Muchos años después, en su aniversario número treinta y ocho,
los señores Desroubies paseaban cogidos del brazo por la avenida. Era lunes por
la mañana, así que no había demasiados transeúntes y se podía caminar con
tranquilidad. El matrimonio guardaba silencio, contentándose con la presencia
del otro. Llegaron a una de las plazas más concurridas de la ciudad y
aprovechando la hora temprana cogieron un sitio magnífico en la terraza de una
de las cafetería, mirando a la fuente rodeada de bancos donde palomas y jubilados
convivían armoniosamente.
El café estaba caliente, endulzado por una generosa cantidad
de sacarina. Solía ser azúcar, pero el doctor se había encargado de recordarle
varias veces que ya no tenía edad para excesos. Su esposo hizo un gesto al
camarero para pedir la cuenta mientras ella apuraba su bebida. Fue entonces
cuando notó esa extraña sensación en la nuca de que alguien les observaba.
Volvió la cabeza discretamente, y la vio.
Era una mujer elegante. Aunque nunca se le había dado muy
bien calcular edades a simple vista, parecía unos años mayor que ella. Estaba
sentada sola, unas mesas mas allá, en la terraza contigua. Miraba fijamente a
Elinor… No, a Elinor no.
"Patrick, querido, creo que tienes una admiradora"
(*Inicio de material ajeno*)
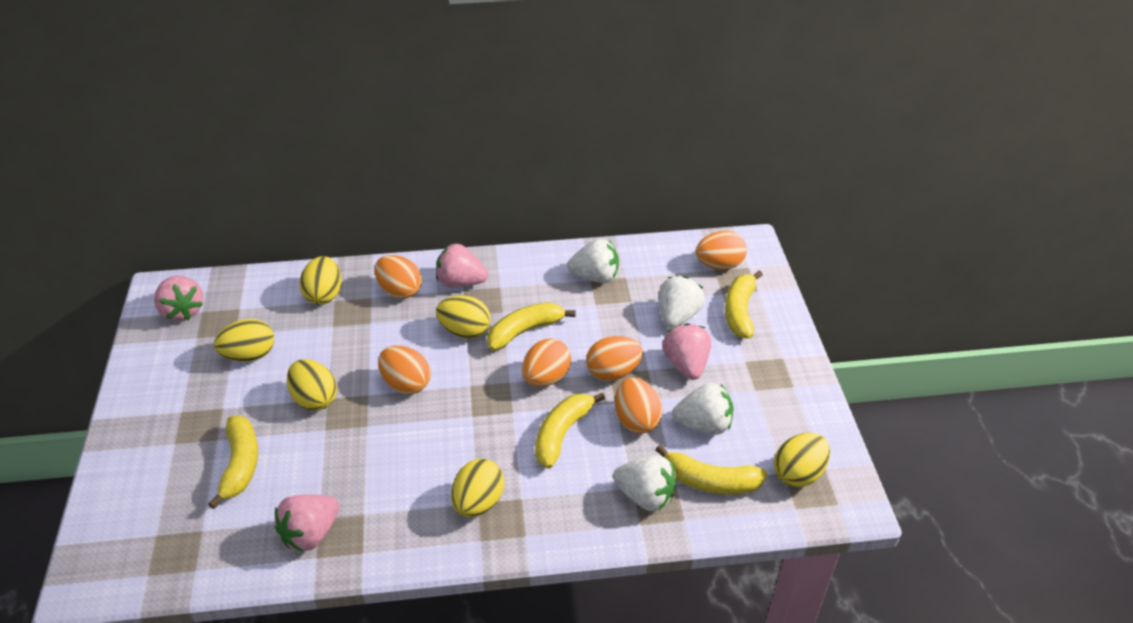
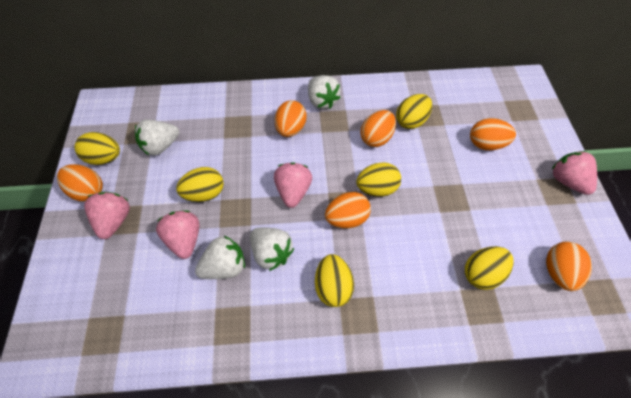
yellow banana: 5 -> 0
Después de tantos años, no había suspicacia en semejante
afirmación. Más bien curiosidad, algo de sorpresa. Su marido rió.
"Sabes que soy extremadamente atractivo, Elinor, no sé
de qué te sorprendes"
"Cariño, es en serio. Esa mujer te mira fijamente.
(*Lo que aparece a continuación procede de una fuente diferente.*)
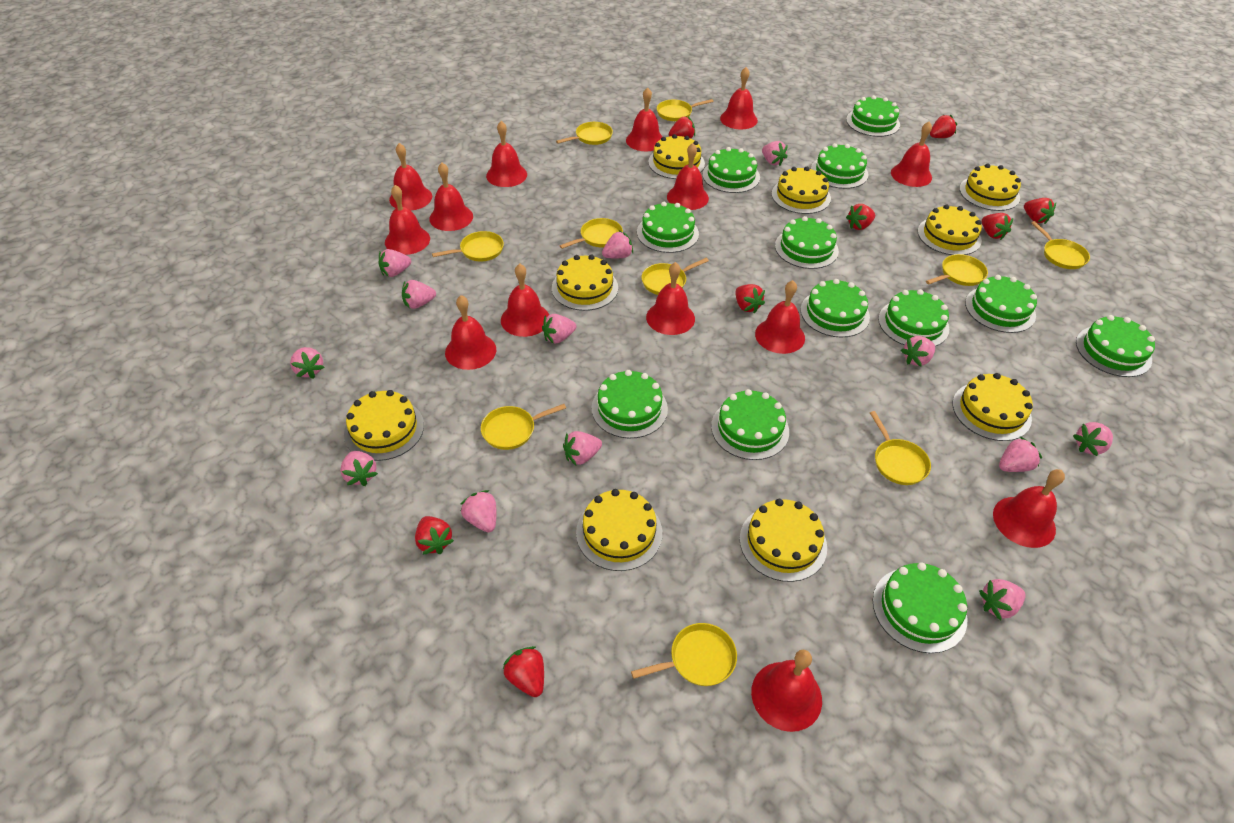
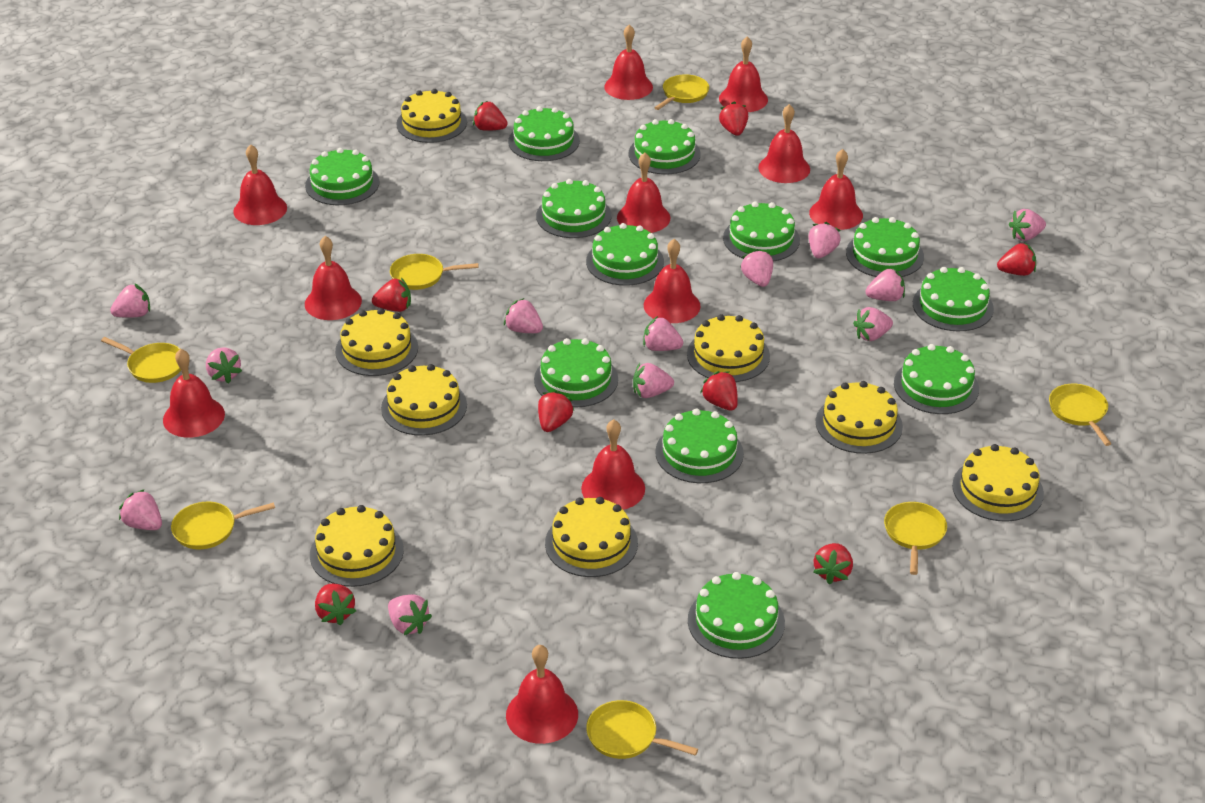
pink strawberry: 13 -> 12
red bell: 14 -> 11
yellow cake: 9 -> 8
yellow pan: 10 -> 7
Seguro que le debes dinero"
Patrick respondió con un resoplido a la broma de su mujer,
pero se asomó discretamente en la dirección que le había indicado. Guardó
silencio.
"¿Y bien? ¿La conoces de algo, o es otra de tus
enloquecidas seguidoras?"
Su marido no respondió, perdido en sus pensamientos.
"¿Patrick?"
Por fin apartó la vista de la mujer, que seguía con la
mirada fija en él. Lo hizo con una sonrisa triste en los labios.
"Patrick, ¿la conoces de algo?"
"La conocí, sí… Hace tanto tiempo. Ya la había olvidado
por completo"
Tomó la mano de su mujer y la apretó cariñosamente.
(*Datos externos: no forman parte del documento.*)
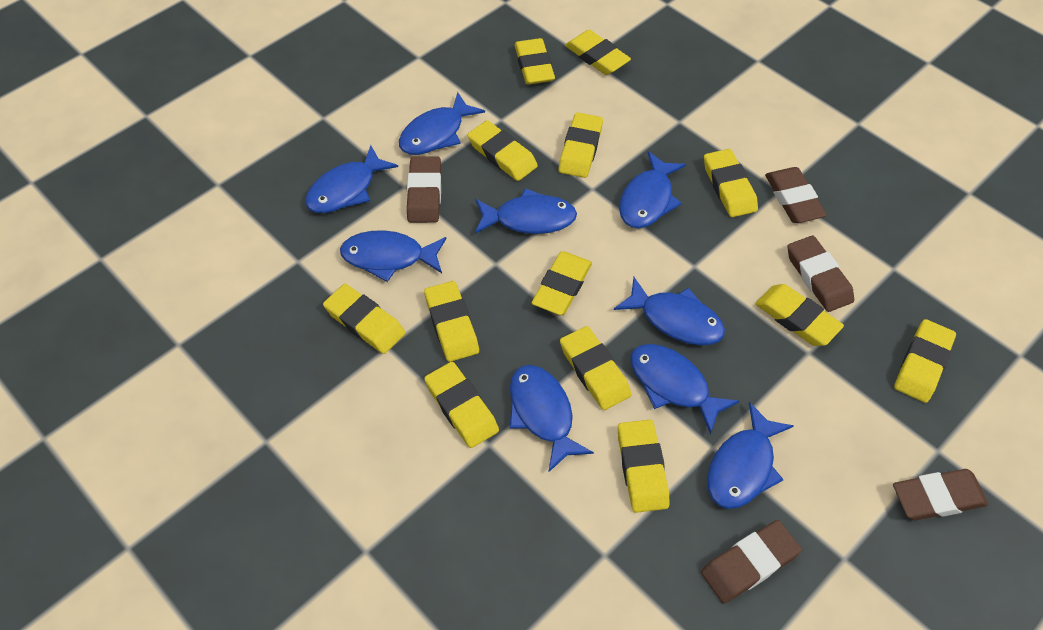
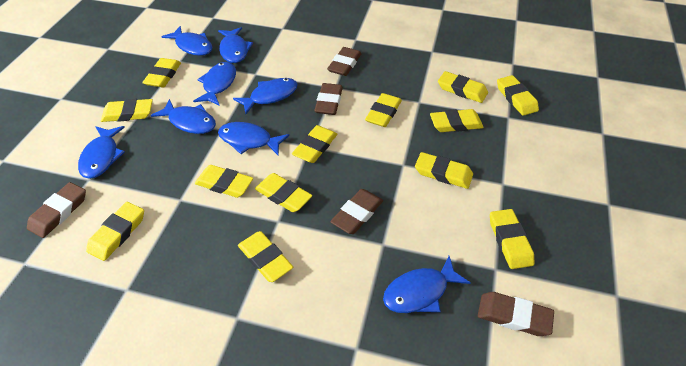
blue fish: 9 -> 8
Cuando el camarero volvió con la cuenta, encontró un billete
que cubría de sobra la consumición.
Una mujer mayor, sin bolso, se dirigía apresuradamente a la
parada del autobús pese a que el sol brillaba en el cielo.
Una pareja celebraba casi cuarenta años de matrimonio.
El
marido, además, celebraba en secreto haber mentido tiempo atrás bajo la lluvia.